Managing and Enforcing Automated DevOps of MQ Environments
Nastel is well known for producing some powerful GUIs (graphical user interfaces) for managing and monitoring IBM MQ but is there still a place for these as the world moves towards DevOps with automated continuous integration and continuous delivery?
Of course, the answer is yes! All the technology that Nastel has spent 25 years developing as the back end behind the GUIs can provide a secure and robust interface between the new open source tooling and the MQ environments, and the GUIs themselves can still be used as much more intuitive components in the automated software development lifecycle, thus reducing the chances of human error and reducing the cost of ownership.
The aim of an automated software development lifecycle is that the definitive source of the truth for the MQ configuration is held in a version control system, that all changes to it are recorded and audited and that the environment can be quickly and automatically be built from this as infrastructure as code.
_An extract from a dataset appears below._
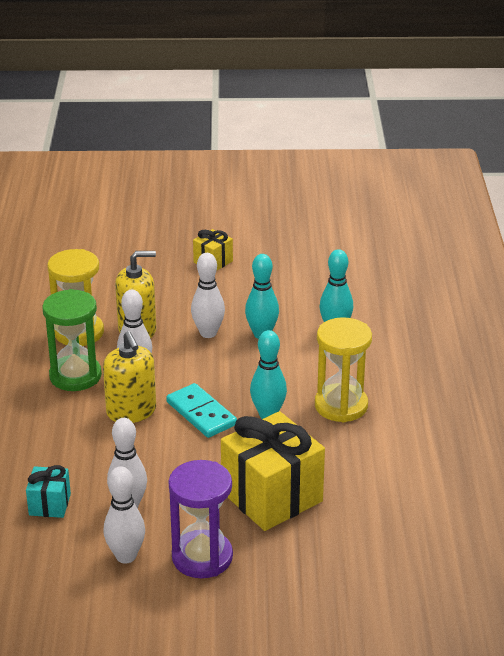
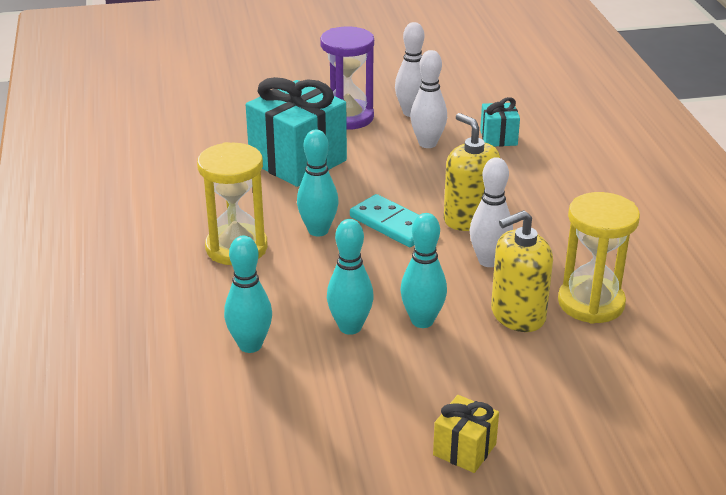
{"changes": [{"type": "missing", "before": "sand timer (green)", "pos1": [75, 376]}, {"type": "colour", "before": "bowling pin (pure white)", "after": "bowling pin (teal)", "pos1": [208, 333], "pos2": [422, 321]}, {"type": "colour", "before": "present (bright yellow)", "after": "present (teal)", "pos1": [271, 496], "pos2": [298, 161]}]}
In this way a configuration can be built in one or more development environments, integrated into the version control system, with continuous integration, and then deployed into the test environments, then finally through pre-prod and into production. You can be confident that no manual changes to one environment have been missed in delivery to the next environment. As we move into a cloud-based utility computing world it becomes very useful and financially beneficial to only have environments for as long as they’re needed. We can spin up a test environment, deploy the configuration to it, run the tests and then shut the whole thing down and only pay for the infrastructure during the time when it’s needed.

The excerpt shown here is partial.